3. The mechanical automated buckle making device of claim 2, wherein: elevating gear is including fixing the hollow tube at mount pad top down, fixing go up the movable rod of mount pad bottom, it has plectane and lower plectane to slide in the inner chamber of hollow tube to be provided with, go up the plectane and be fixed with the rack board down between the plectane, the outer wall of hollow tube is fixed with the motor cabinet, servo motor is installed at the top of motor cabinet, be fixed with on servo motor's the output shaft and extend to rotation axis in the hollow tube inner chamber, the rotation axis is located be fixed with on the end in the hollow tube with the gear of rack board meshing, the bottom of movable rod extends to in the inner chamber of hollow tube and with it connects to go up the plectane.

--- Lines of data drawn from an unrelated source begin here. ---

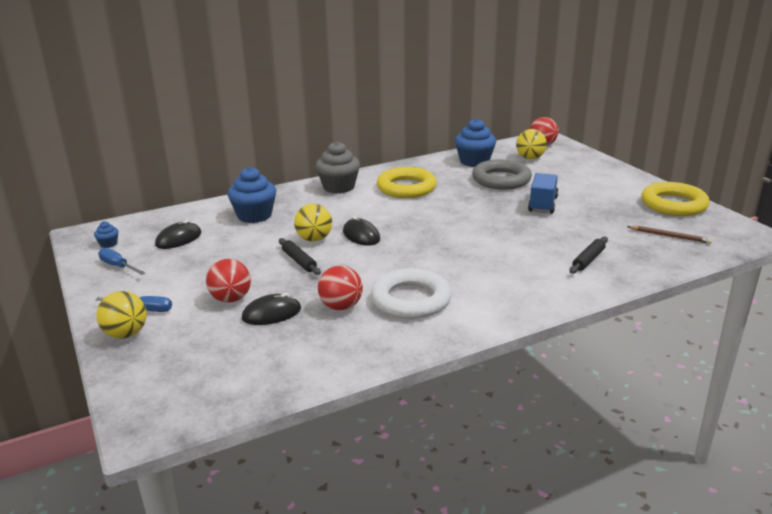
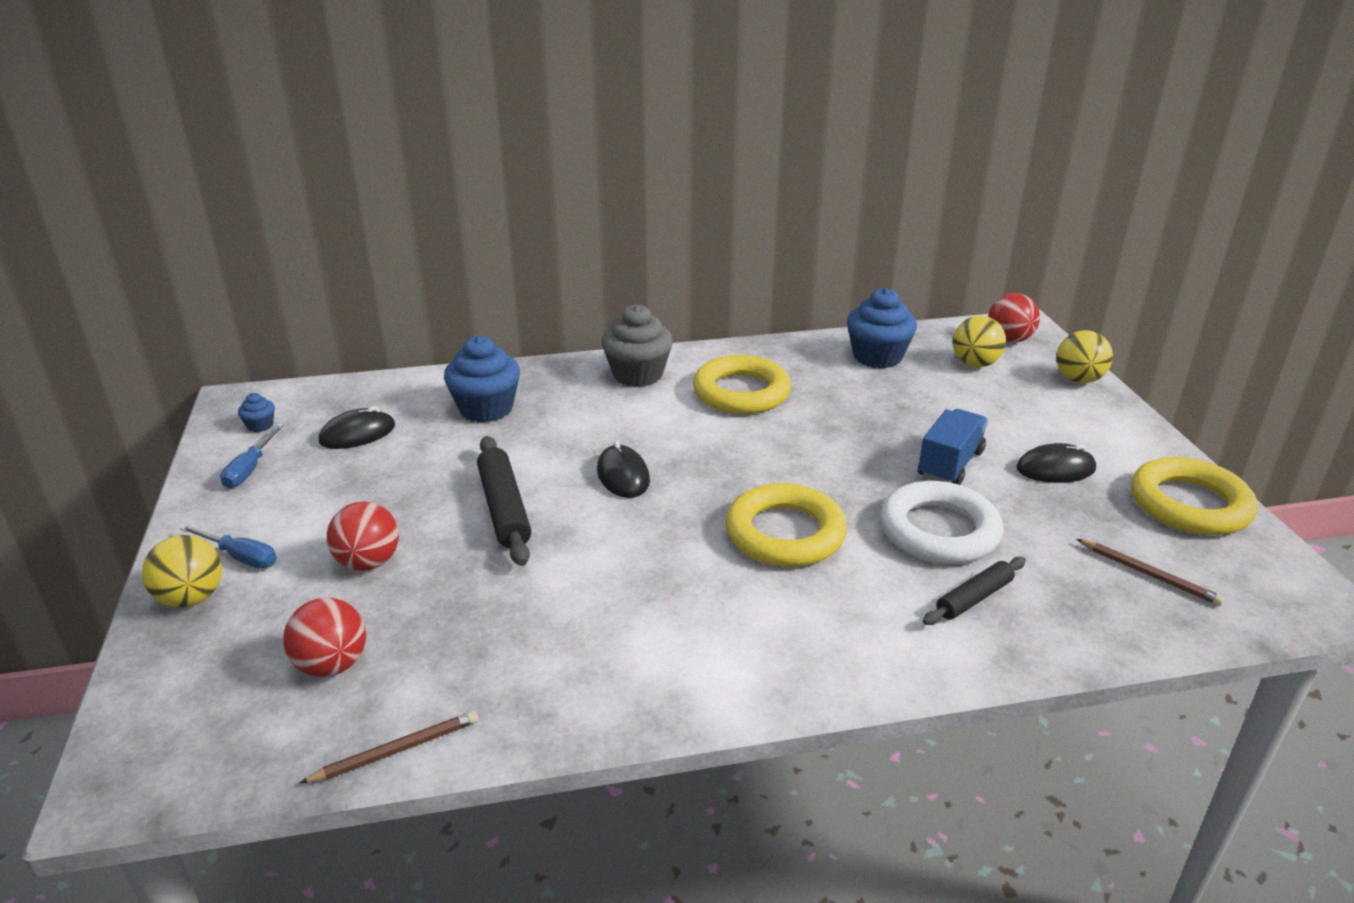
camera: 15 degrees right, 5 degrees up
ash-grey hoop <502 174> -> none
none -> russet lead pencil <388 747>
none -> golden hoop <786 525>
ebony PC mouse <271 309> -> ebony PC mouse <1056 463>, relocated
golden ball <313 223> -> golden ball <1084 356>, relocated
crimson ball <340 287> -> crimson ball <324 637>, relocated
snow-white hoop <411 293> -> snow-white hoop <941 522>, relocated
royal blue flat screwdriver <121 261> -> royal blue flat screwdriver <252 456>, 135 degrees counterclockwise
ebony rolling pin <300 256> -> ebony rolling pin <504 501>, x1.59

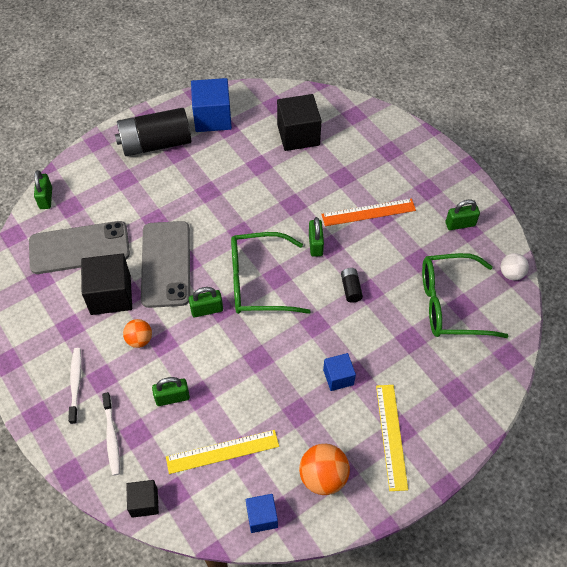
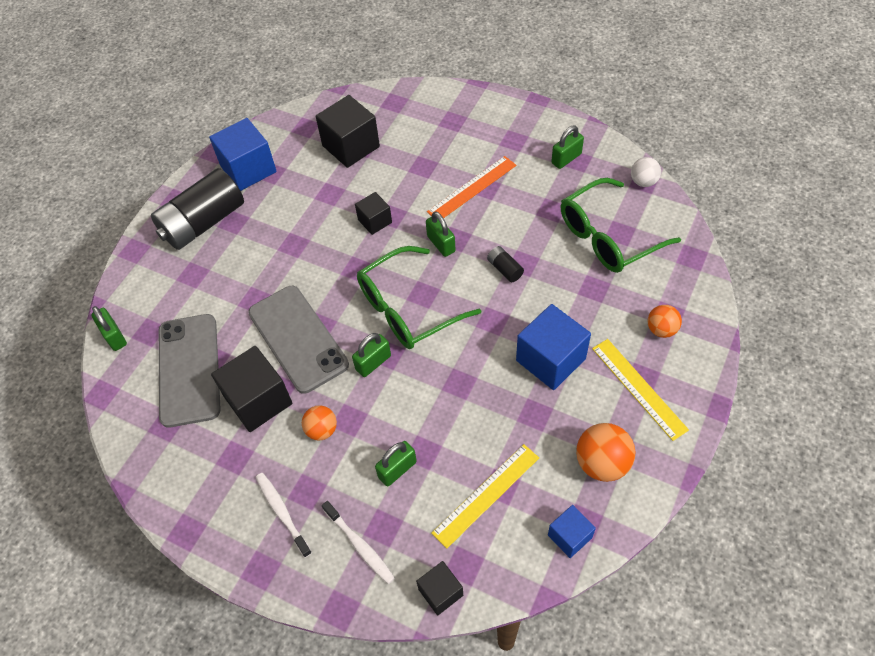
camera: 25 degrees left, 0 degrees up
none -> ebony cube <373 213>
none -> orange ball <664 321>
ash-grey smartphone <79 247> -> ash-grey smartphone <190 371>, 60 degrees counterclockwise
royal blue cube <339 372> -> royal blue cube <553 347>, x1.78

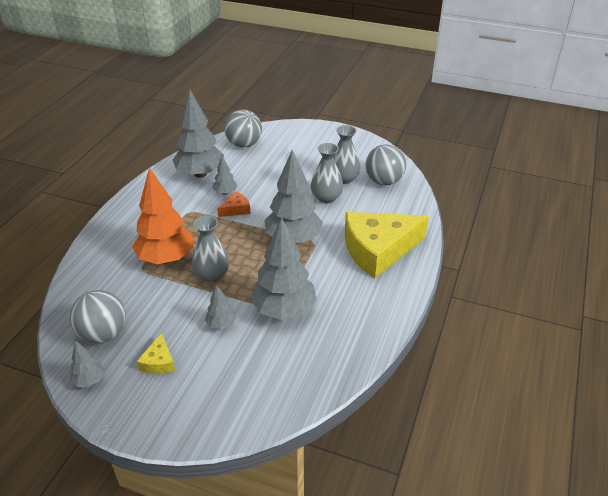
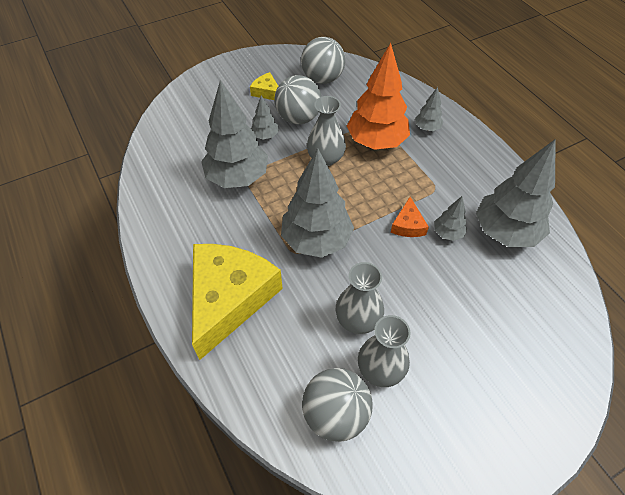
camera: 130 degrees right, 15 degrees up
ash-grey tree <87 364> -> ash-grey tree <429 109>, relocated
ash-grey ball <243 128> -> ash-grey ball <297 99>, relocated

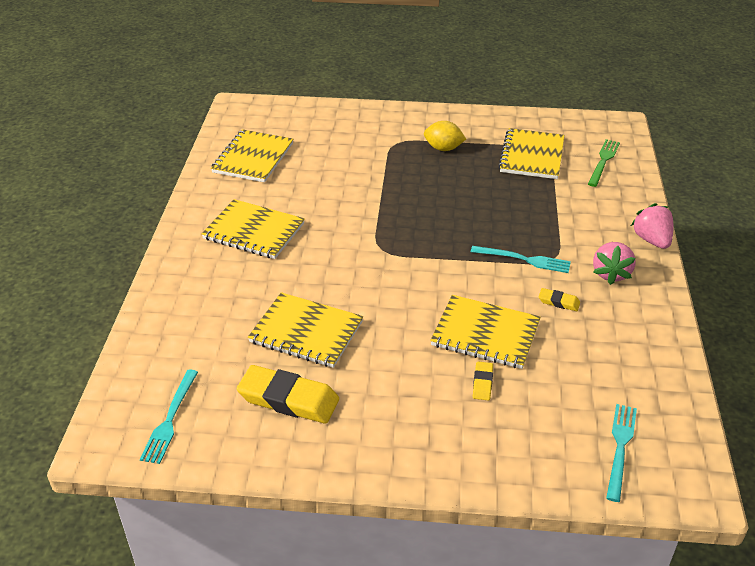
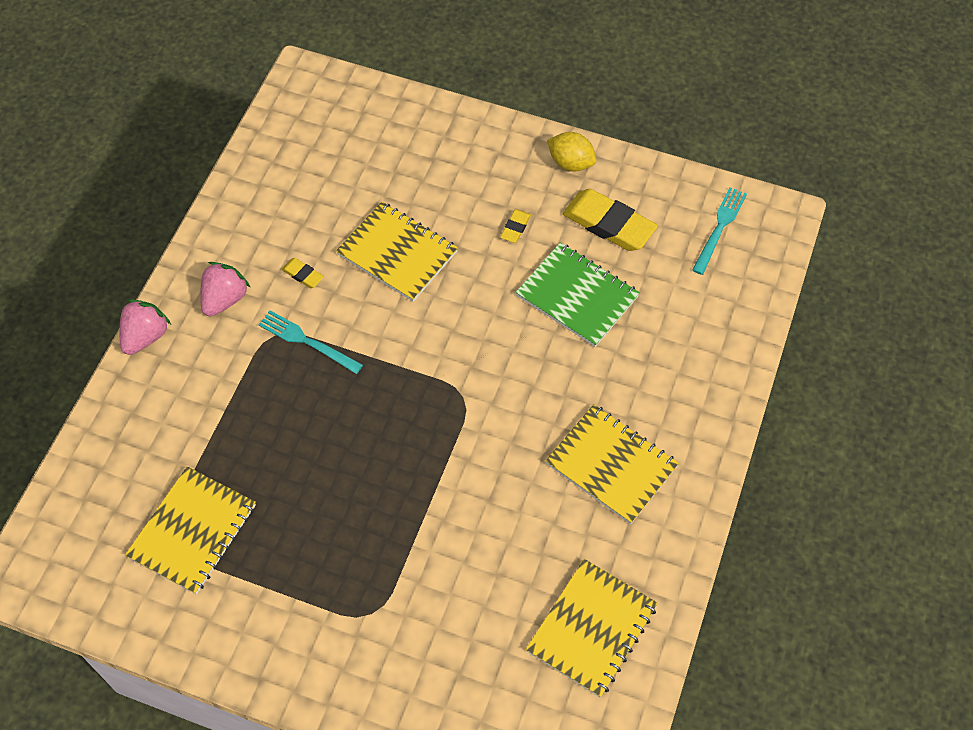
camera: 165 degrees left, 20 degrees up
green fork <604 163> -> none
turquoise fork <621 453> -> none
golden citrus fruit <445 136> -> golden citrus fruit <572 152>, relocated
golden pencil eraser <483 380> -> golden pencil eraser <515 226>, relocated
golden notebook <305 330> -> green notebook <578 294>
rosy toy strawberry <652 226> -> rosy toy strawberry <145 327>, 150 degrees counterclockwise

4. The mechanical automated buckle making device of claim 3, wherein: an end cover is fixed at the top of the hollow pipe, and the movable rod penetrates through the end cover and is in sliding connection with the end cover.

5. The mechanical automated buckle making device of claim 3, wherein: and a rotating shaft which extends out of the hollow pipe and is rotatably connected with the hollow pipe is fixed at the end of the gear far away from the rotating shaft.

6. The mechanical automated buckle making device of claim 1, wherein: the number of the lower guide wheels is two.

7. The mechanical automated buckle making device of claim 3, wherein: and an output shaft of the second cylinder is connected with the outer wall of the hollow pipe.

8. The mechanical automated buckle making device of claim 3, wherein: the rack plate is arranged along the vertical direction.

9. The mechanical automated buckle making device of claim 3, wherein: the upper circular plate and the lower circular plate are matched with the inner cavity of the hollow pipe.